On October 1, the Roxbury High School (New Jersey) and Randolph High School (NJ) girl’s gymnastics teams competed in a meet that was the highest attended in school history at Randolph High School. It wasn’t surprising that the meet between the cross-town rivals had such high attendance. The surprising part was last year this record setting meet wouldn’t have even been possible. The 2018 fall season was the first time ever that Roxbury High School fielded a girl’s gymnastics team.
Roxbury High School had one student compete last season as an independent gymnast, but after numerous parents reached out about starting a girl’s gymnastics program, Roxbury Athletic Director Stuart Mason realized the idea was one worth exploring.
“I was contacted by enough parents that I felt it would be worthwhile to schedule an evening interest meeting.” Mason said. “The parents and students that were there were passionate about gymnastics and really were hoping to have an opportunity to represent the high school and the community.”
With enough interest from high school and middle school students and parents, the next step for Mason was to gain the support of the superintendent and the assistant superintendent. Once that approval was received, they wrote a program proposal that included the number of interested participants, budget costs and the benefits the program would have to the district.
Mason estimated the cost of implementing the new program was roughly $20,000 with half being funded by the booster club.
“We are fortunate to have a supportive and motivated group of parents that were able to organize themselves quickly and develop a parent booster club.” Mason said.
Roxbury High School currently does not have the space to house gymnastics equipment, so part of the cost was to rent space at a local gymnastics facility for the team to practice in. However, the team does utilize the high school’s weight room to complete workouts that do not require equipment.
For the first two years the gymnastics program will be a trial program. After that two-year trial period, the program will be fully funded by the school.
Another thing that had to be considered before moving forward was the ability to sustain the program.
“We looked to make sure that this would be something that we could support more than just a year or two before moving forward.” Mason said.
Parents and students in every grade levels down to elementary school, showed up at the interest meeting and Mason determined that there was strong potential for the program to be viable beyond the two-year trial period.
Currently, the roster is made up of nine girls: one senior, three juniors, one sophomore and four freshmen and there is belief the roster will be even bigger next year.
“With the success of the program and the recognition the student athletes have received we have already had new students at the high school inquire about participating next year.” Mason said.
Hiring a head coach to guide the new program was the next step in the process for Mason. This brought former Roxbury Gael, Tara Liska, on board.
Liska has over 15 years of club gymnastics experience as well as being a former state champion pole vaulter for the Gaels. She’s also a certified athletic trainer.
“She understands the pride we have in our athletic programs at Roxbury and what it takes to run a successful program.” Mason said. “She is organized and focused on giving the girls a great high school gymnastic experience.”
The inaugural season was a success as the team finished with a 6-2 record and placed second at its League Championship meet. Roxbury had three gymnasts qualify for the sectionals meet with one moving on to the state meet.

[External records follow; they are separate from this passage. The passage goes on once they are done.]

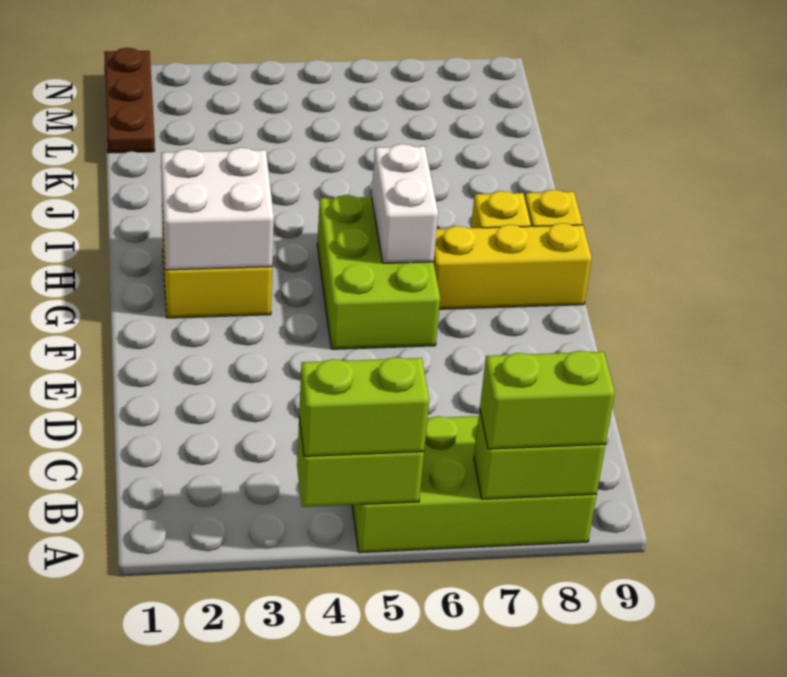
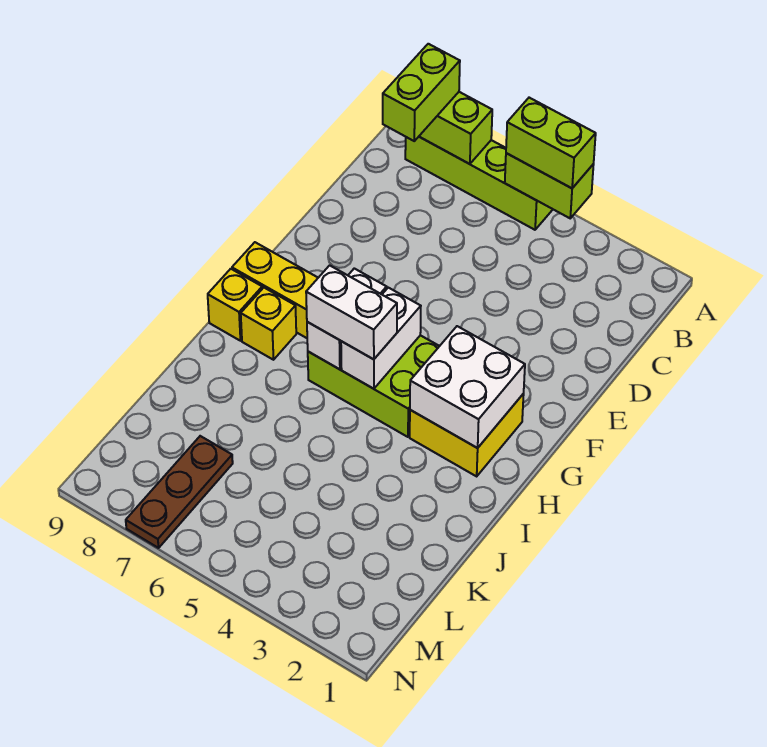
lime brick A5:B8 level 1 -> lime brick A5:A8 level 1
lime brick A7:A8 level 3 -> lime brick A8:B8 level 3
lime brick F5:H6 level 1 -> lime brick G4:H6 level 1
none -> white brick G5:H5 level 2
none -> white brick H5:H6 level 3
brown plate L1:N1 level 1 -> brown plate L7:N7 level 1

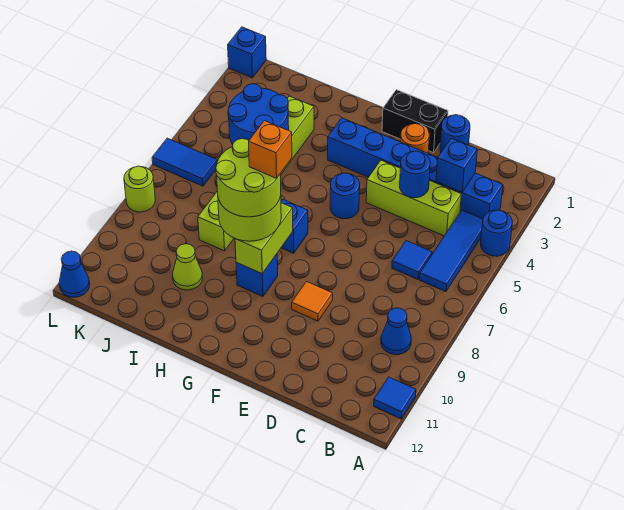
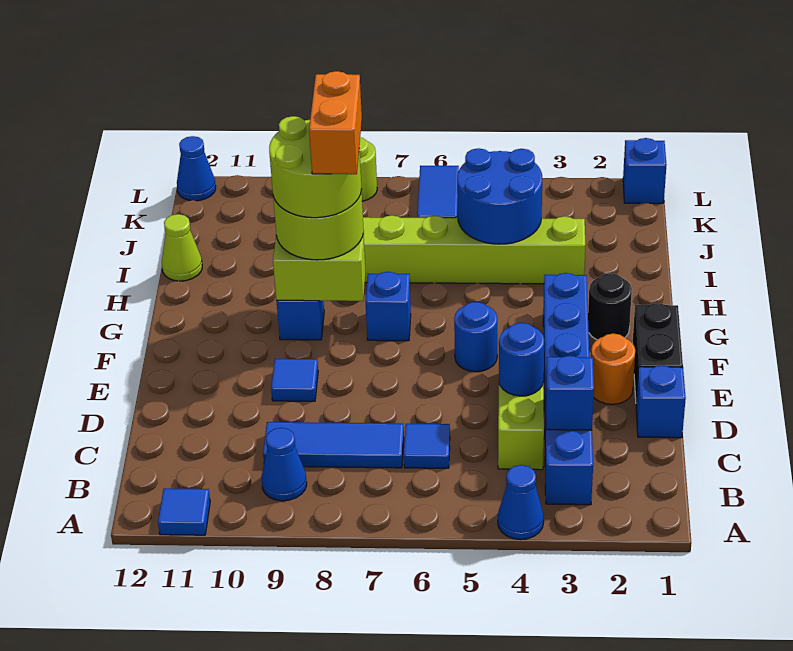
blue round brick A4 level 1 -> blue cone A4 level 1
blue tile B4:B6 level 1 -> blue tile C7:C9 level 1
blue round brick D1 level 1 -> blue brick D1 level 1
orange tile E9 level 1 -> blue tile E9 level 1
none -> black round brick G2 level 1
orange brick G8 level 5 -> orange brick G8:H8 level 5
lime cone I10 level 1 -> lime cone I12 level 1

The chance to represent their high school and community is a privilege that many students value and Mason recognized that by adding this program he was able to give more students at Roxbury High School the opportunity to do so.
“Roxbury has an athletic history of pride and tradition that is over 100 years old. It has been great to see the beginning of the next great Gael program.” Mason said. “The experiences the girls are having will have an impact that lasts a lifetime.”